Figure 3Graphical representation of the time course to progression of the four patients from cohort C in whom ctDNA detection preceded evidence of disease progression on radiographic imaging. Open squares indicate undetectable ctDNA levels, and solid red squares represent detectable ctDNA. Open circles signify nonprogressive disease imaging findings (e.g., baseline, stable disease, partial response, complete response); solid red circles indicate radiographic evidence of disease progression. The distance between each pair of red arrows denotes the time from initial detection of ctDNA‐based EDA (after baseline) until disease progression on radiographic imaging. Detectable ctDNA preceded evidence of radiographic disease progression by an average of 21 weeks (range 8–38) in this patient group.
Figure 4EDA detected in circulating tumor DNA (ctDNA) predicts radiographic melanoma progression. (A) Representative image from a contrast‐enhanced CT scan obtained at study entry of a 68‐year‐old female receiving pembrolizumab (anti‐PD‐1) for metastatic melanoma. Although ctDNA was detectable at this time point (and remained so thereafter), this examination was described as demonstrating no evidence of disease.
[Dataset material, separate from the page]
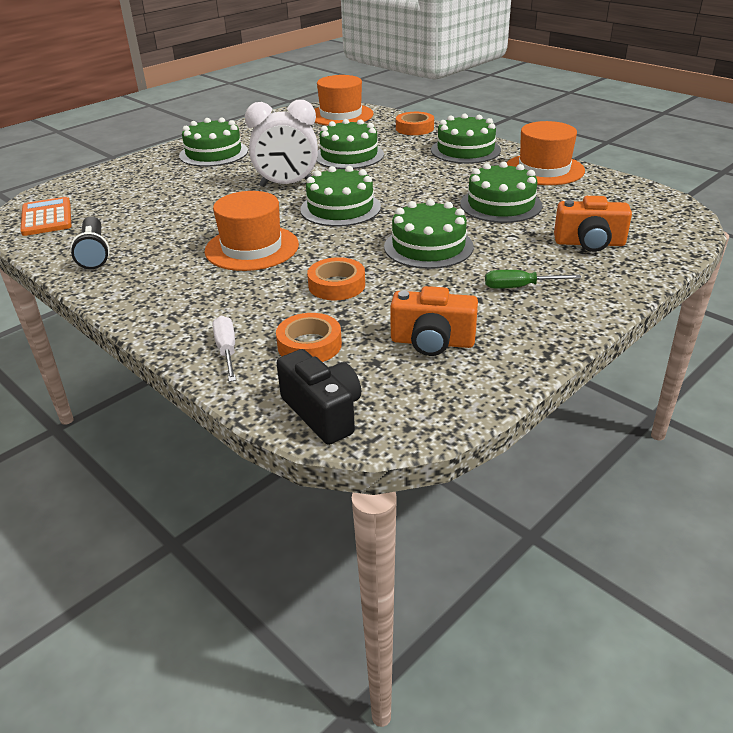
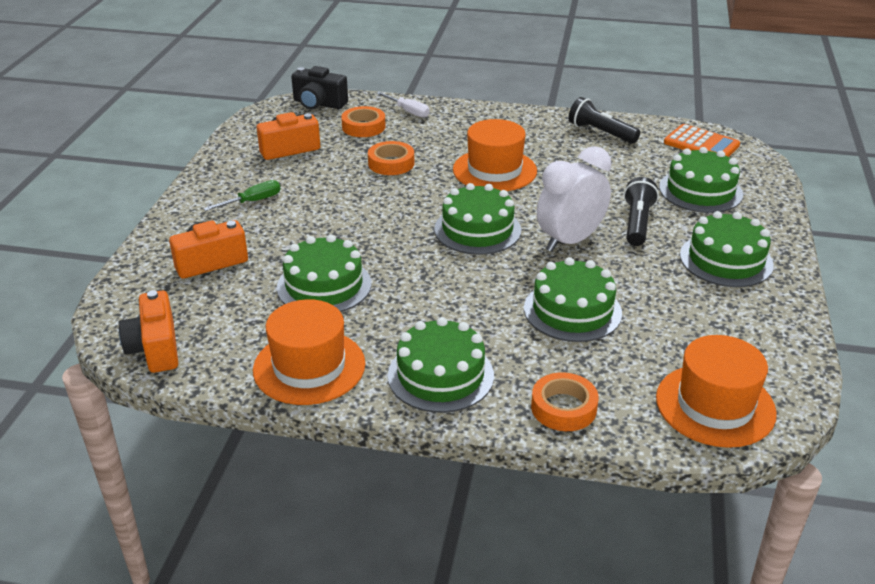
camera: 145 degrees right, 0 degrees up
(222, 182) = (637, 223): none -> black flashlight
(428, 246) = (354, 214): green cake -> green cake (700, 191)
(652, 200) = (155, 349): none -> orange camera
However, a subtle, rim‐enhancing, centrally necrotic 1.5 cm mass (red arrowhead) is present within a large uterine fibroid. (B) Contrast‐enhanced CT image at 3 months demonstrating an interval increase in the intrafibroid lesion, now 3 cm in diameter. The CT images were again described as demonstrating no evidence of melanoma. (C) FDG‐PET/CT image at 5 months demonstrating a 5‐cm necrotic hypermetabolic lesion within a fibroid uterus. Subsequent biopsy of this mass proved the presence of metastatic melanoma.